Ingresar al apartamento de monseñor es adentrarse en un espacio donde la espiritualidad convive con la sencillez. En su hogar, ubicado en el barrio Multicentro de Bogotá, vive con su hermana Mercedes, con quien actualmente disfruta de sus últimos años de vida.
Al entrar, lo que más llama mi atención, además de los muebles clásicos que fueron parte del legado de sus padres y que hoy decoran la sala donde recibe visitas, es la capilla que ha dispuesto en uno de los cuartos. Pese a que no cuenta con un apartamento grande, tiene un pequeño oratorio con un altar, la cruz ubicada en el centro, una Biblia encima de la mesa, tres sillas, reclinatorios y un sagrario donde guarda las ostias. Sin necesidad de grandes lujos, el ambiente transmite una calma donde se puede sentir el equilibrio entre la fe y el orden.
A sus 90 años, monseñor Romero conserva una lucidez admirable. Sin embargo, el tiempo cobra factura; usa lentes, camina con dificultad apoyado en un bastón, y apenas le queda cabello, quizá por la práctica de la tonsura a la que se sometió en su juventud como signo de humildad religiosa. Ese día me esperaba con un elegante traje negro, alzacuellos y su cruz pectoral colgada sobre el pecho, símbolo de la dignidad episcopal y recordatorio de que la esperanza siempre debe habitar en el corazón, como la cruz habita cerca de él.
Su historia inicia con una vocación que despertó en su juventud. Nacido en Bogotá el 19 de marzo de 1935, desde temprana edad sintió el llamado al sacerdocio. A los 14 años ingresó al Seminario Mayor de San José, tras una infancia disciplinada y marcada por la curiosidad académica.

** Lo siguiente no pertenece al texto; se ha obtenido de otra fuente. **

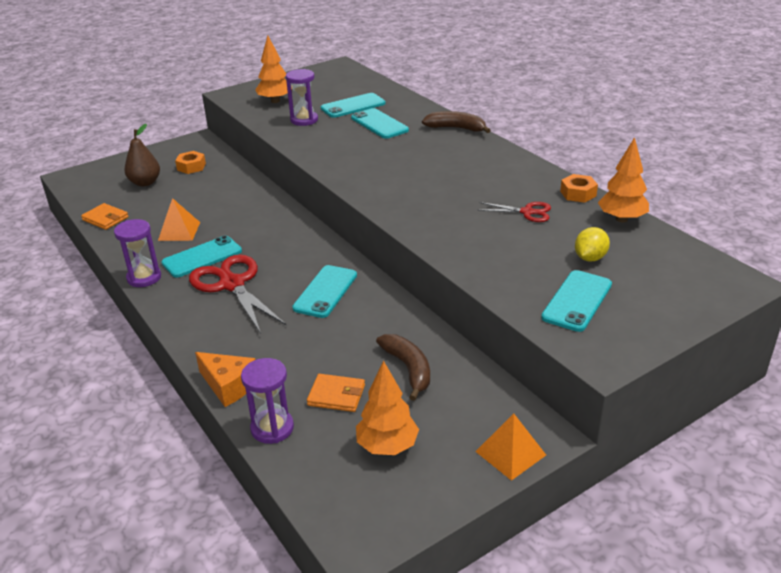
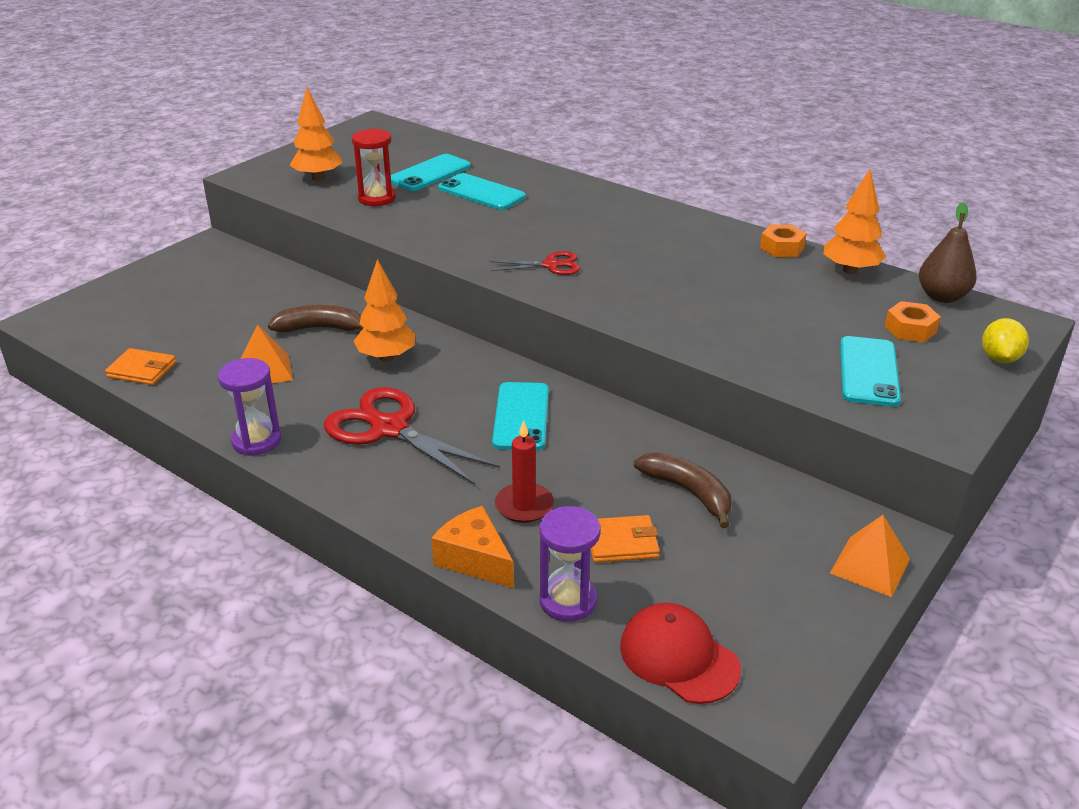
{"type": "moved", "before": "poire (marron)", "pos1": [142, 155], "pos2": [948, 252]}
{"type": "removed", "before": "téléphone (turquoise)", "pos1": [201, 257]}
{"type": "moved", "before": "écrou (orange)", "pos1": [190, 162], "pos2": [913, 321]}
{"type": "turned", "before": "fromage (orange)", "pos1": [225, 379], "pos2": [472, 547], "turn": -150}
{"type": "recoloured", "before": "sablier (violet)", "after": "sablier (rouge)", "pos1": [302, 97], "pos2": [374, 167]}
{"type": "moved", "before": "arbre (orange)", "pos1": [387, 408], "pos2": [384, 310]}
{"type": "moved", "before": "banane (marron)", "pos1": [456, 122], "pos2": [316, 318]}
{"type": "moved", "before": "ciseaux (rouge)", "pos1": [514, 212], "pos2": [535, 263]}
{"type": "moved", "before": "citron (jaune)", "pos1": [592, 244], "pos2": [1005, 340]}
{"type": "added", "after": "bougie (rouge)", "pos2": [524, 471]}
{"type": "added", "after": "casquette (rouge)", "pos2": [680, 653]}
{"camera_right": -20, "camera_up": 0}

“Se paseaba todas las tardes por los patios de la casa aprendiendo latín, todos los días estudiaba palabras nuevas. También era un apasionado de los deportes: jugaba fútbol, montaba en bicicleta e incluso practicaba boxeo con sus hermanos, quienes improvisaron un ring dentro de la casa”, recuerda Mercedes.
Sin embargo, esa decisión temprana no fue fácil. En los años cuarenta el seminario funcionaba como un internado, lo que significaba renunciar a experiencias comunes para cualquier adolescente, como salir al cine o pasar tiempo libre con amigos.
La vocación se consolidó en Francia, donde estudió Humanidades Clásicas en Lyon. En 1958 fue ordenado sacerdote y desde entonces se destacó como formador de seminaristas, vicario en varias parroquias y rector de los seminarios Menor y Mayor de Bogotá.
Su trayectoria en la Iglesia estuvo marcada por grandes responsabilidades. En 1977 el Papa Pablo VI lo nombró Obispo auxiliar de Bogotá y en 1986 asumió como Obispo de Facatativá. Allí impulsó una renovación pastoral, fundó el Seminario Mayor Diocesano de Santiago Apóstol, ordenó decenas de sacerdotes y promovió un proceso de renovación y evangelización diocesano.
Como rector del Seminario Mayor de Bogotá, su meta era que los seminaristas recibieran la mejor formación posible para alcanzar las características que considera esenciales en los nuevos sacerdotes.
“Hoy en día el mundo está cambiando a velocidades supersónicas pero pienso que todavía nos hace falta mucho. Es difícil cambiar la mentalidad de los sacerdotes cuando se vuelven funcionarios y se limitan a tener una oficina donde escuchan a la gente”, lamenta en la entrevista.
Por eso valora especialmente al Papa Francisco, a quien considera uno de los mejores papas de la historia y un ejemplo para seguir para él. "Esto es algo que sin duda debemos aprender del legado de Francisco, quien en mi opinión es uno de los mejores papas de la historia. Él siempre insistió en que un verdadero proceso evangelizador consiste en salir a las calles y compartir con la gente, una práctica que actualmente la iglesia realiza de manera muy limitada”.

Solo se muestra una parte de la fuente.